• **Description of the task**
All lines from the one that contains "part: (936, 130) -> (701, 97), size x0.6" through the final line of the entries must be repeated exactly. No other lines belong in the output.

===== Dataset entries

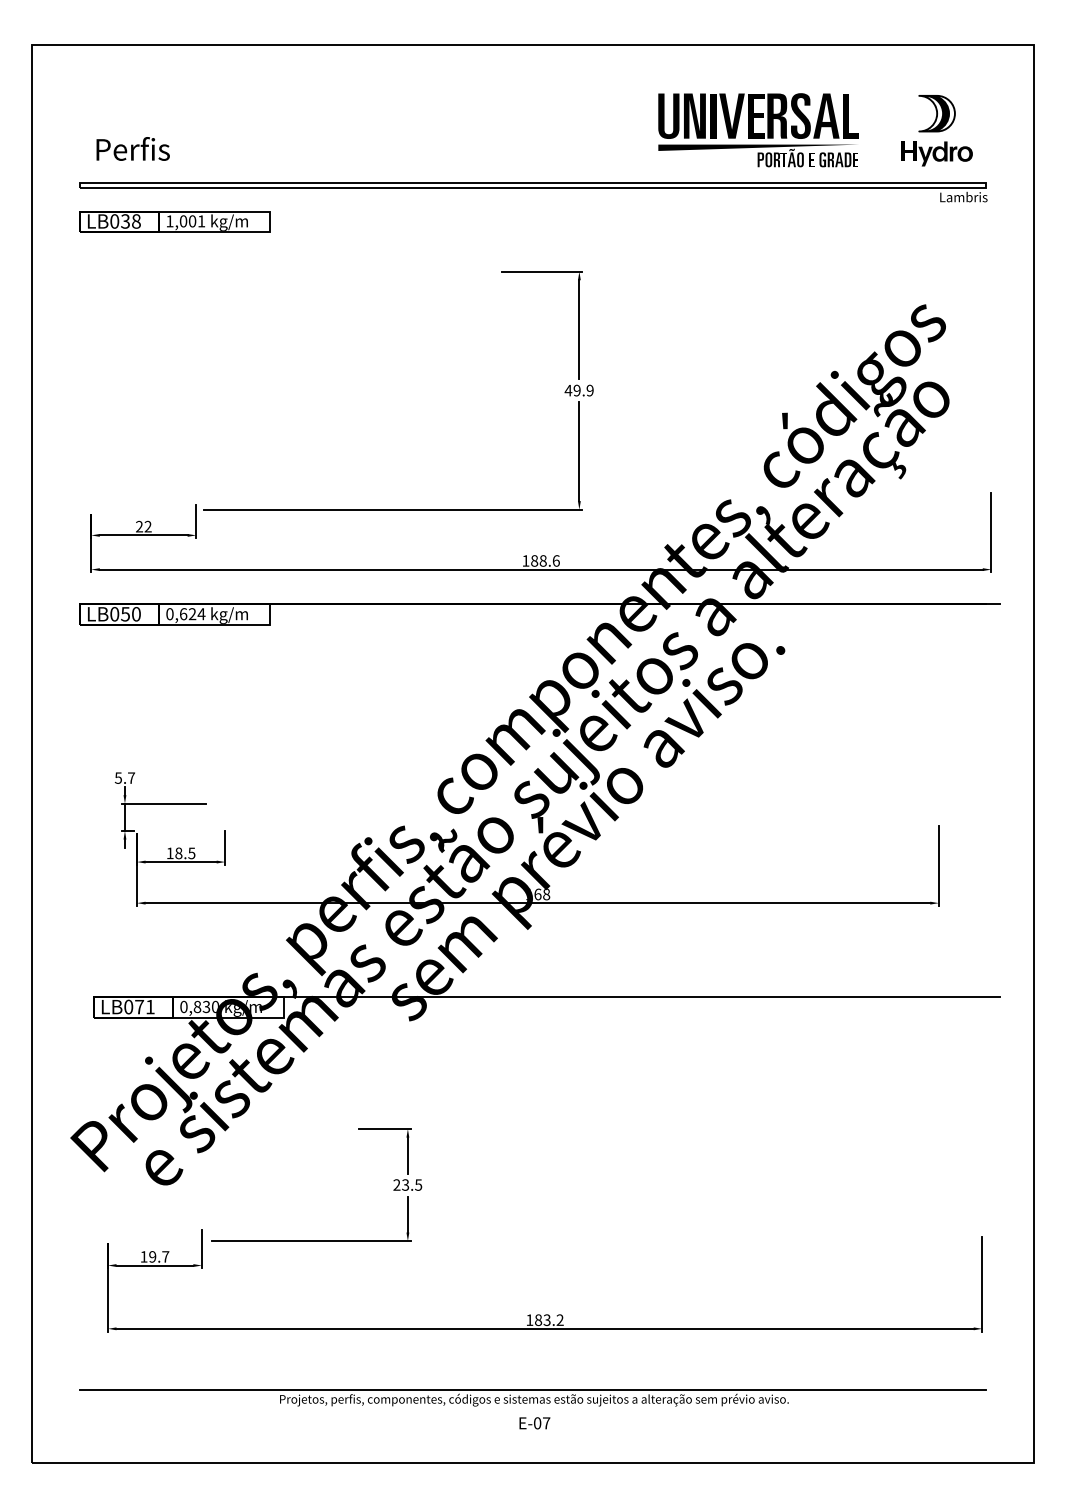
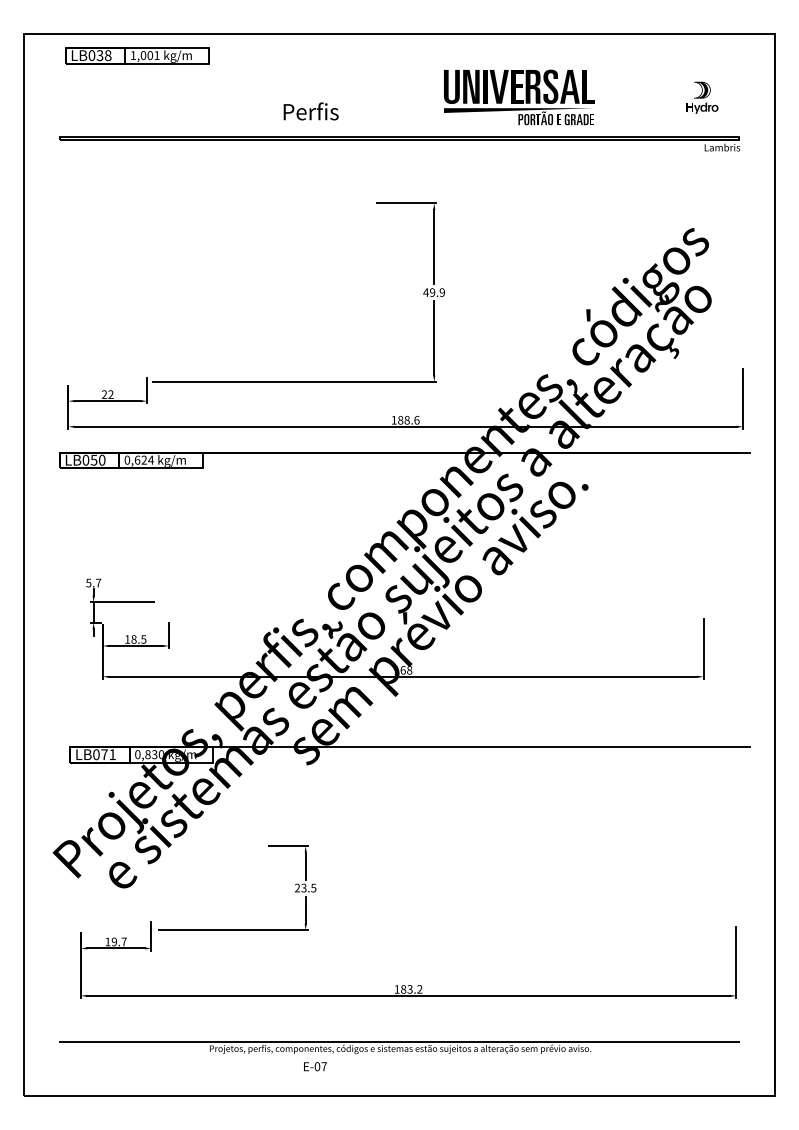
part: (758, 130) -> (519, 97), moved
part: (936, 130) -> (701, 97), size x0.6
text: (132, 148) -> (310, 111), moved
part: (174, 221) -> (136, 55), moved
text: (534, 1423) -> (315, 1066), moved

==========

• **Written answer**
part: (936, 130) -> (701, 97), size x0.6
text: (132, 148) -> (310, 111), moved
part: (174, 221) -> (136, 55), moved
text: (534, 1423) -> (315, 1066), moved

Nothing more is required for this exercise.